Jama began the new century with a series of bourgeois portraits that set new standards for this genre in Slovenia. He placed Leo Souvan in an interior with discreet signifiers of his social status such as the wallpaper, his fashionably elegant attire and his dandyish, nonchalant pose. The unusual point of view, reminiscent of Degas, focuses the viewer’s attention on the subject of the portrait, who is only allotted a limited amount of space in front of the decorated wall. In the case of Rozi Bleiweis with her Children, Jama expands the genre into a portrait image in the modern style introduced by photography and it would be no surprise to learn that Jama – an occasional photographer himself, at least of the Govekar family – was working from a photograph here. The subjects of the portrait – with the exception of the baby wriggling in its mother’s lap – look straight ahead as though into a photographer’s lens.

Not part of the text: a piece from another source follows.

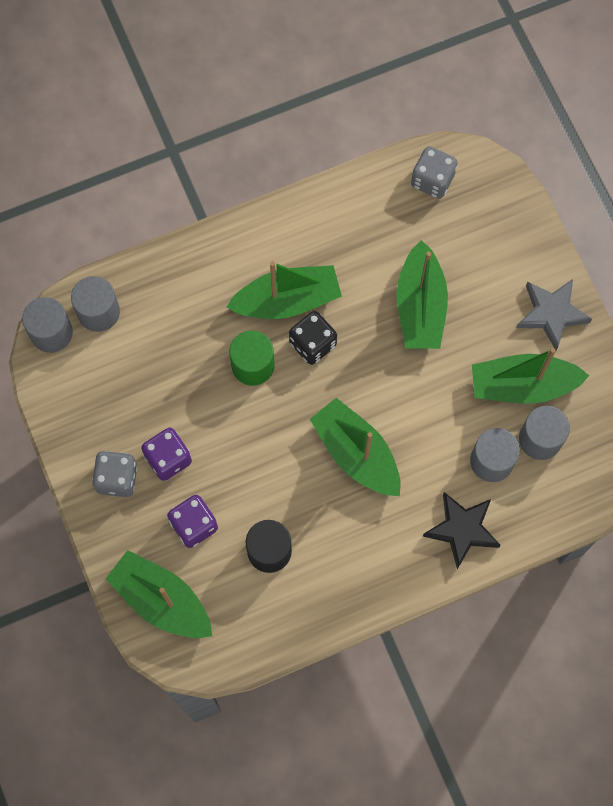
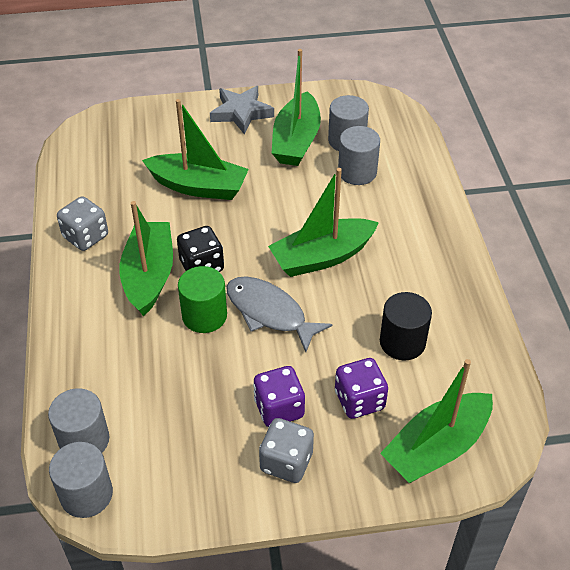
camera: 75 degrees left, 25 degrees down
(272, 422) = (269, 313): none -> grey fish
(432, 180) = (86, 155): grey dice -> grey dice (85, 236)
(462, 529) = (414, 202): black star -> none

Informality is an expression of bourgeois intimacy. Like the domestic interior, the enjoyment of life outdoors is part of the bourgeois ritual: a yearning for an elemental, unadulterated, morally prestigious world that is the antipode of everyday urban life. The framing landscape consisting of the lawn and the stand of slender, elegant birches in the background, represents a place dedicated to recreation, relaxation and a restoration of vitality and health. Jama has set the mother, with her unmistakably fin-de-siècle hairstyle, on a base consisting of her widely spreading skirt, a rich fashionable dress. Her handsome looks and the obvious health she radiates allude to the family’s wealth, at least in the allegorical sense. The delicate rose-pink shade of Rozi’s dress, while perfectly in tune with the colour composition of the work, is undoubtedly also a subtle allusion to her name.

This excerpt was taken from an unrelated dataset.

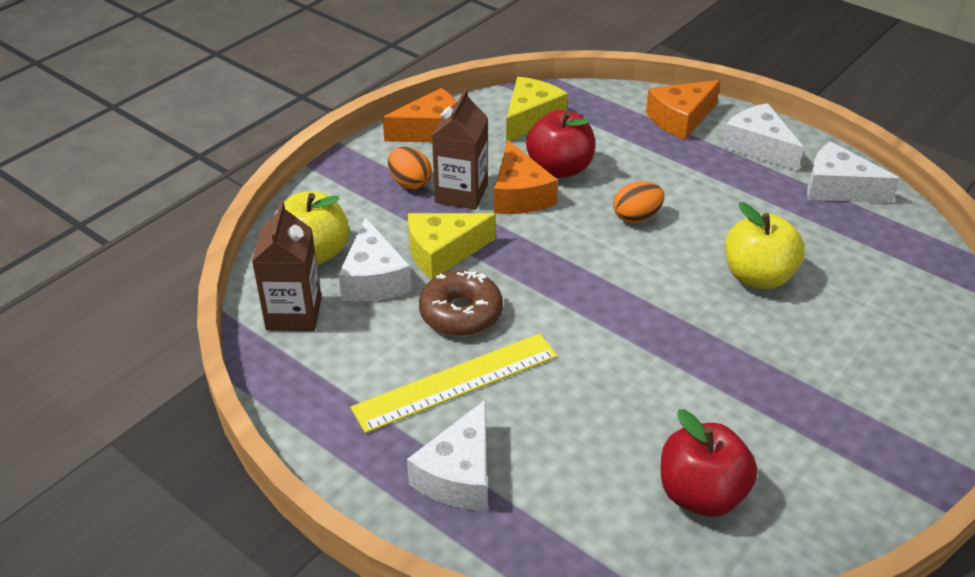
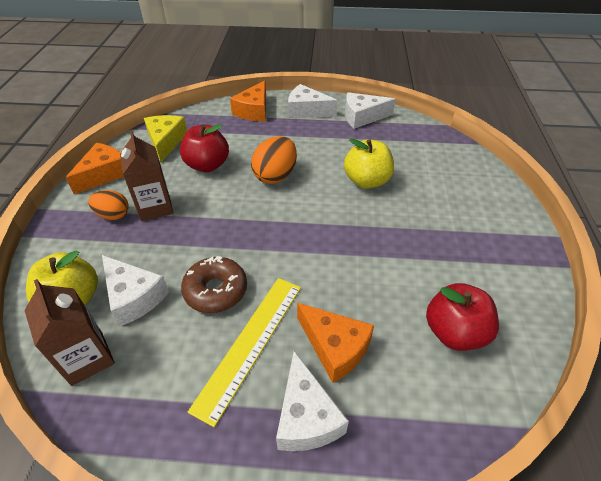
camera: 35 degrees left, 5 degrees up
(443, 252) = (171, 253): yellow cheese -> none
(519, 195) = (194, 192): orange cheese -> orange cheese (335, 347)
(636, 217) = (275, 176): orange egg -> orange egg, size x1.53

A planar composition consisting of bands oriented parallel to the picture plane was a constant even in Jama’s early works. In this portrait we can recognise the fruits of the mentorship of Johann Herterich, which Jama enjoyed at the Munich Academy. The realistic tradition of Wilhelm Leibl’s idea of pure painting is reflected in the suggestive power of the brushstrokes used to model the folds of the light-coloured dress and the grass, in which reflections of the pink garment are scattered. The painting stands at the threshold of Jama’s reorientation towards the problem of light and a divided palette. In Tomaž Brejc’s view, the painter’s preoccupation with the tonal unity of the painting contributes to a dilution of its plein air effect (Brejc, 1982).